CLPsych wrote a post on the "Growing Up Bipolar" Newsweek cover story. I agree with most of his points. Especially:
1. Max's problems are described by the journalist as "incurable" and as "a life sentence." It is true that the kid is likely in for a life of trouble. But stating that such difficulties are a certainty for the rest of his life? That's a little too certain and it's not based on any evidence. Show me one study that indicates that 100% of children like Max will always have a high level of psychological difficulties and essentially be unable to function independently.
The article even mentions that "Max will never truly be OK." Apparently, I just learned from my recent viewing of Depression: Out of the Shadows that diagnoses are not static.
Miracles have happened but to say that Max's future doesn't have a grim tint to it is unrealistic. Not because of his diagnoses but because of all 38 different medications that he's already been on.

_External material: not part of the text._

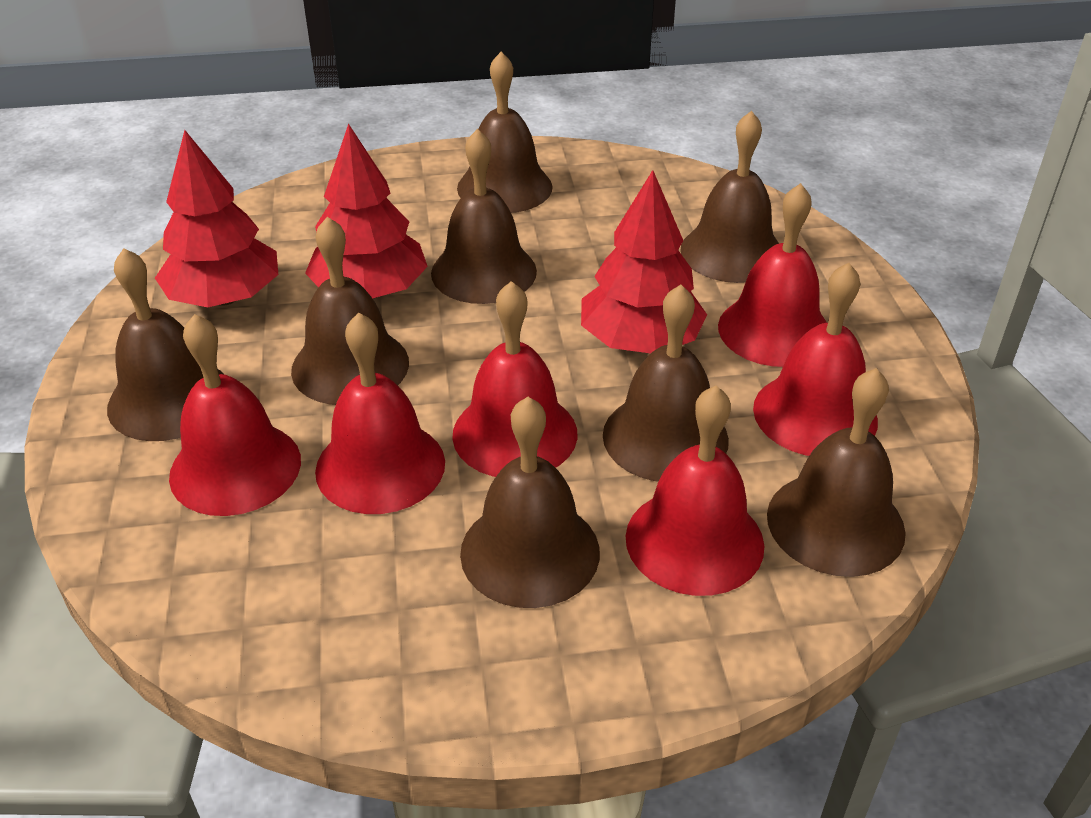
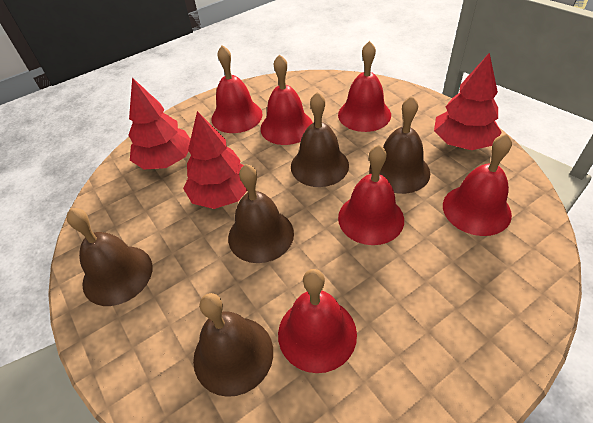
brown bell: 8 -> 5

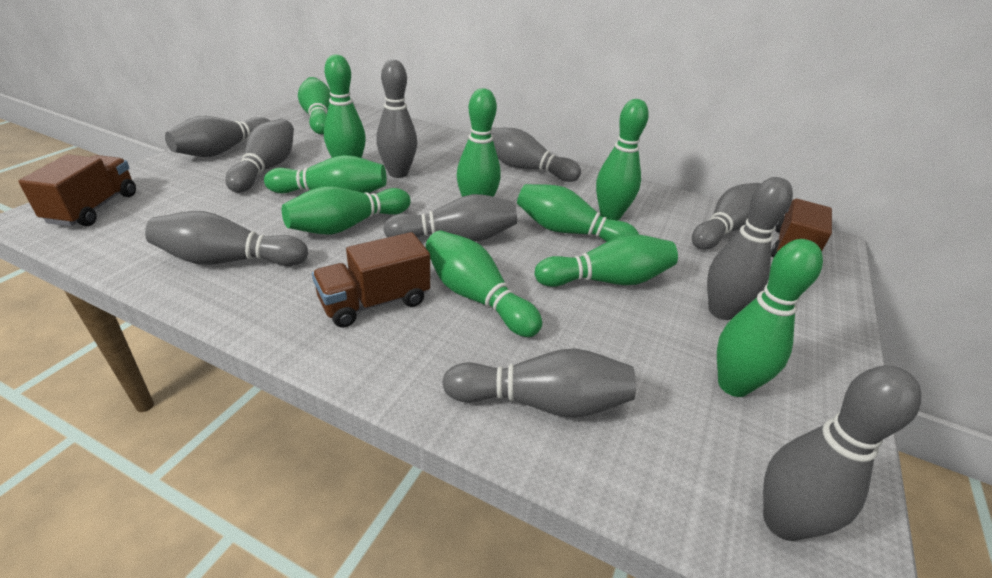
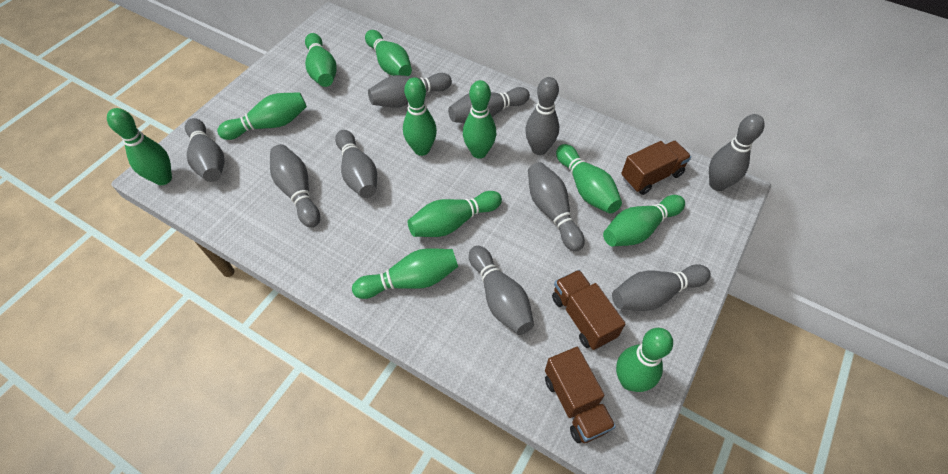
green bowling pin: 10 -> 11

By 7½, Max was on so many different drugs that Frazier and his
parents could no longer tell if they were helping or hurting him. He
was suffering from tics, blinking his eyes, clearing his throat and
"pulling his clothes like he wanted to get out of his skin," says
By the time Max had reached 8 years old, he was already showing the symptoms of side effects that can occur long-term. Tardive dyskinesia, hyperglycemia, diabetes, akathisia, neuroleptic malignant syndrome are all very real side effects that could develop in Max's teenage years and stick with him permanently. "Max will never truly be OK." Not because of his disorders but because these medications have given him a different "life sentence" — a life sentence of physical, visible afflictions in addition to the emotional and mental disorders he already struggles with.
I haven't really gotten into the child bipolar disorder conversation on this blog because
- it's such a controversial diagnosis that would require lengthy posts that I didn't have time for
- I found the entire diagnosis to be a bunch of hooey
But I will now.
Children, aged 7 to 17 years, in this study could be diagnosed with bipolar NOS if they had a
distinct period of abnormally elevated, expansive, or irritable mood
*plus two of the following symptoms (three if irritated mood only) that
were "clearly associated with the onset of abnormal mood"
(1) inflated self-esteem or grandiosity
(2) decreased need for sleep (e.g., feels rested after only 3 hours of sleep)
(3) more talkative than usual or pressure to keep talking
(4) flight of ideas or subjective experience that thoughts are racing
(5) distractibility (i.e., attention too easily drawn to unimportant or irrelevant external stimuli
(6) increase in goal-directed activity (either socially, at work or school, or sexually) or psychomotor agitation
(7) excessive involvement in pleasurable activities that have a high
potential for painful consequences (e.g., engaging in unrestrained
buying sprees, sexual indiscretions, or foolish business investments)
*The above symptoms must have been associated with "clear change in functioning"
*Mood and symptom duration of a minimum of 4 hours within a 24-hour period for a day to count toward bipolar disorder diagnosis
*"A minimum of 4 days (not necessarily consecutive) meeting the mood,
symptom, duration and functional change criteria over the subject's
lifetime, which could be two 2-day episodes, four 1-day episodes, and
so forth." (emphasis not mine)
Basically, any kid — especially adolescents — could easily fall into this criteria. I can't tell you how many times I thought as a teenager that I suffered
from bipolar disorder. But I'll get to that story in a forthcoming post.
We need to stop the belief that a pill will always cure everything.
I agree with her in more ways than one.